Ce matin, j’ai animé un Matin Phare sur le thème « les syndicats sont-ils prêts à s’engager dans la responsabilité globale? ». L’objectif de cet atelier d’échange avec des managers de différentes entreprises et collectivités de la région était :
- de comprendre en quoi la responsabilité sociale et environnementale constitue un défi pour les syndicats,
- d’analyser les stratégies des des syndicats français face à ces enjeux,
- de découvrir comment négocier et mettre en œuvre des accords sur la responsabilité globale avec les représentants des salariés et
- d’échanger sur la manière d’engager les représentants des salariés dans une démarche de responsabilité globale.
Les échanges avec les participants ont notamment porté sur la réticence de la part des organisations syndicales à élargir le dialogue social à de nouvelles thématiques qui dépassent le cadre habituel de la négociation sur les salaires et les conditions de travail.

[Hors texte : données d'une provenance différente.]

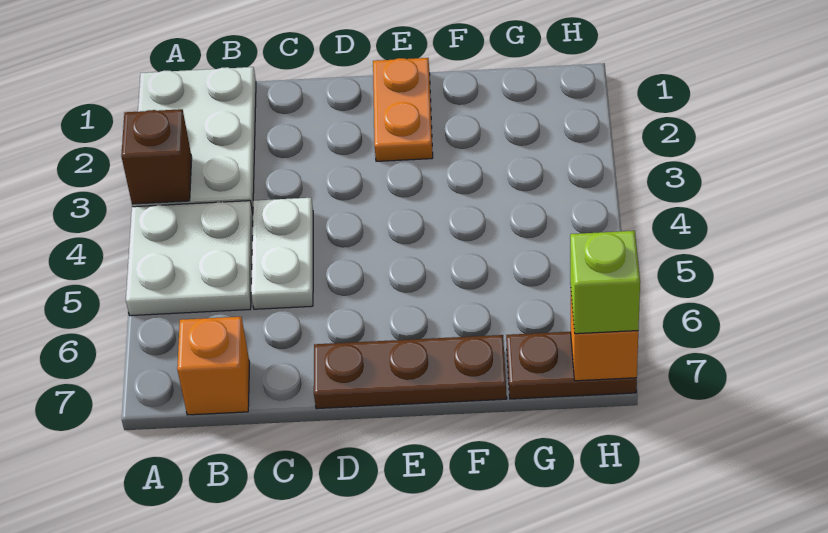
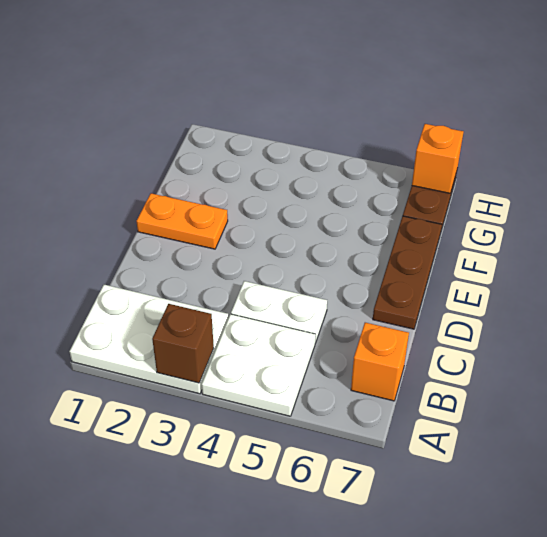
lime brick H7 level 3 -> none

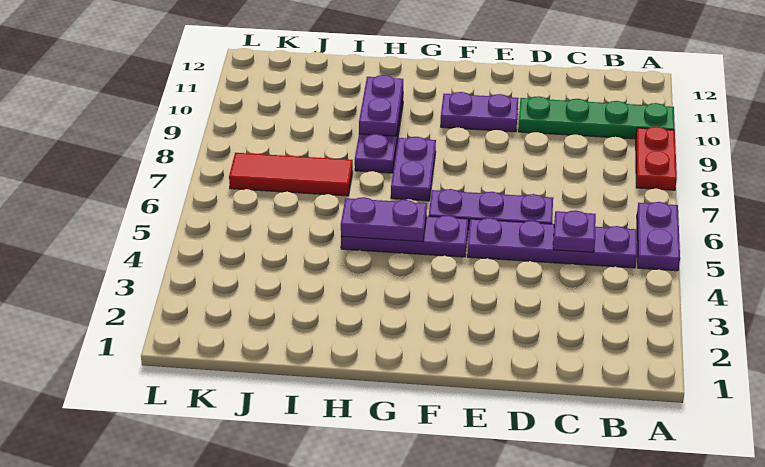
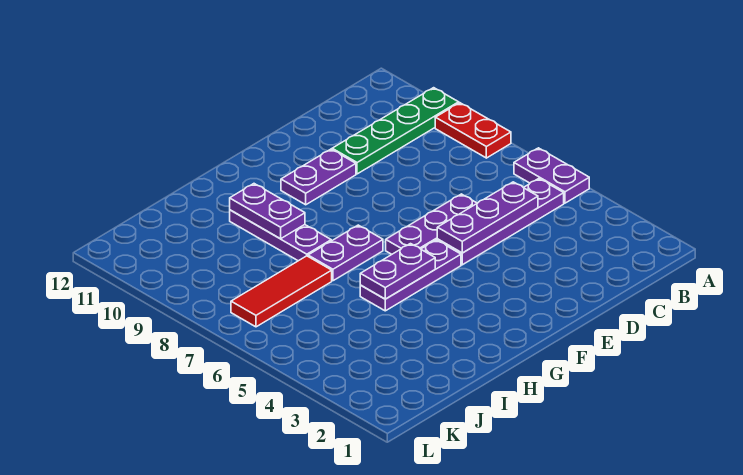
purple plate C5 level 2 -> purple plate C5:E5 level 2
purple plate G7:G8 level 1 -> purple plate G7:H7 level 1

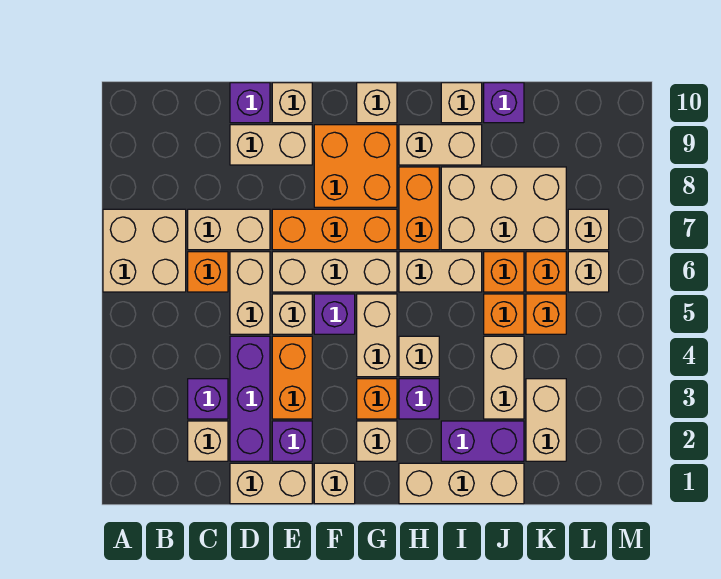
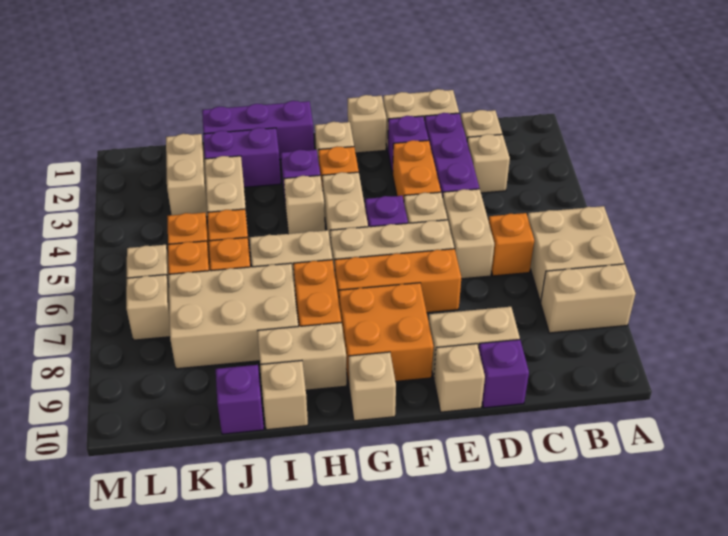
purple brick C3 level 1 -> tan brick C3 level 1
tan brick C7:D7 level 1 -> tan brick A8:B8 level 1
tan brick H1:J1 level 1 -> purple brick H1:J1 level 1

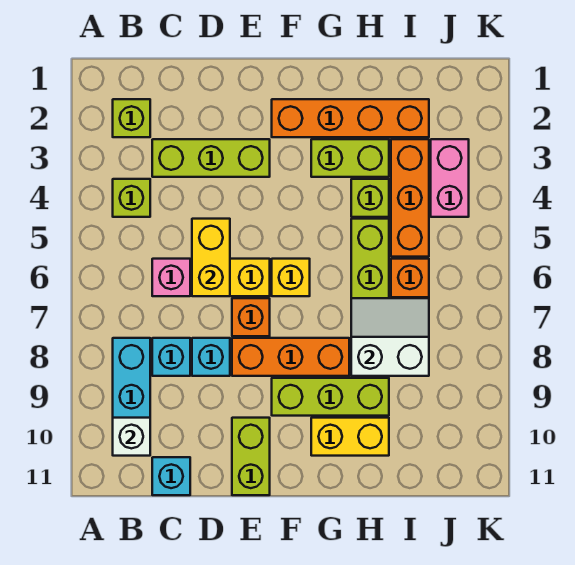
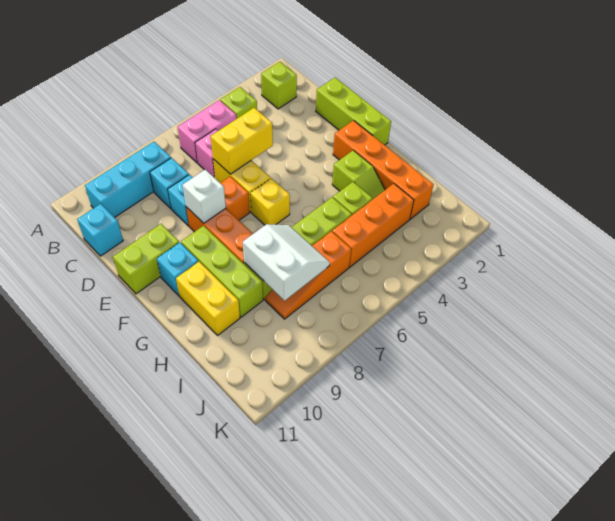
white brick B10 level 2 -> white brick E8 level 2
lime brick C3:E3 level 1 -> lime brick D1:F1 level 1
none -> cyan brick F10 level 1
lime brick G3:H3 level 1 -> lime slope G3:H3 level 1 top G
pink brick J3:J4 level 1 -> pink brick B5:B6 level 1

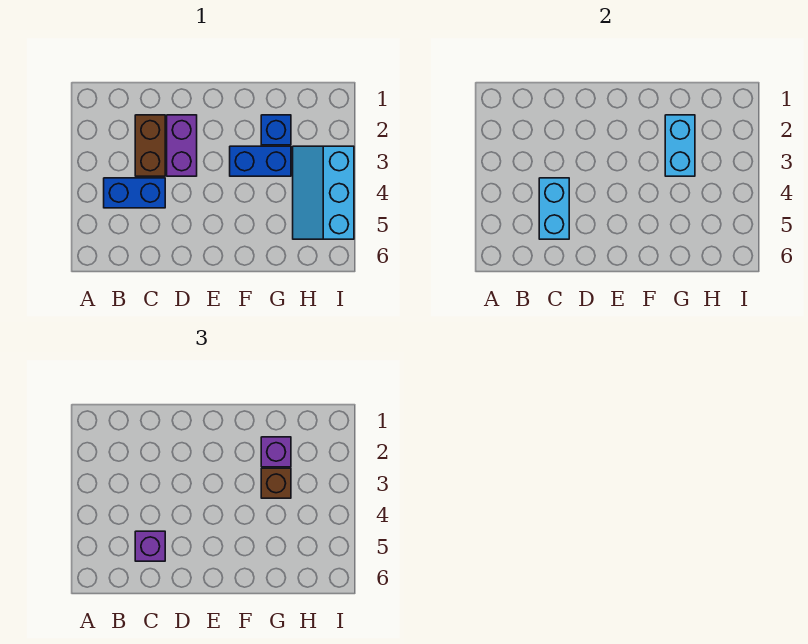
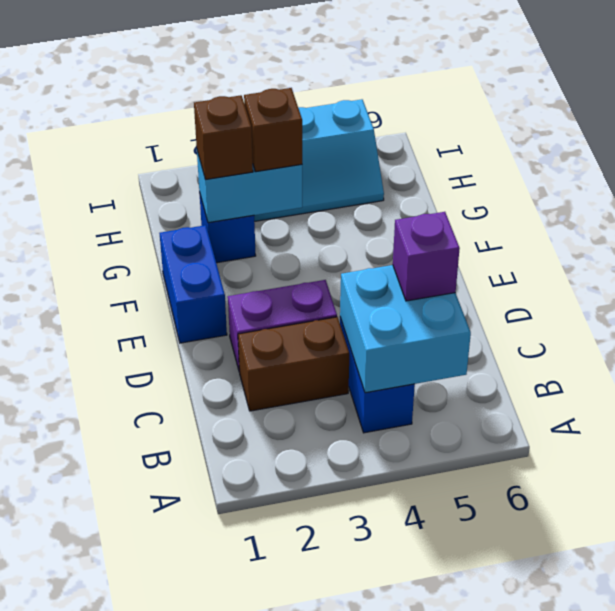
cyan brick C4:C5 level 2 -> cyan brick B4:C5 level 2
blue brick F3:G3 level 1 -> blue brick E1:F1 level 1
purple brick G2 level 3 -> brown brick G2 level 3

Cette réticence ou cette passivité des organisations syndicales peut en partie s’expliquer par le fait que la responsabilité globale oblige tous les acteurs à revoir leurs manières de penser et d’agir pour intégrer l’ensemble des aspects économiques, sociaux et environnementaux, mais aussi la dimension internationale et de faire face à de nouveaux acteurs comme les ONG.
Si beaucoup d’entreprises ont aujourd’hui commencé à avancer dans cette voie, il faut reconnaître que ce mouvement est assez récent et s’inscrit dans un processus d’apprentissage dans la durée. Il faut donc admettre que les organisations syndicales doivent elles-mêmes passer par un tel processus d’appropriation progressive des enjeux et de définition de nouvelles stratégies, ce qui peut prendre du temps.
Les directions des entreprises ont tout intérêt à accompagner ce processus, en cherchant à impliquer les représentants des salariés dans les démarches de responsabilité globale, voire en développant des actions de formation et de sensibilisation pour eux.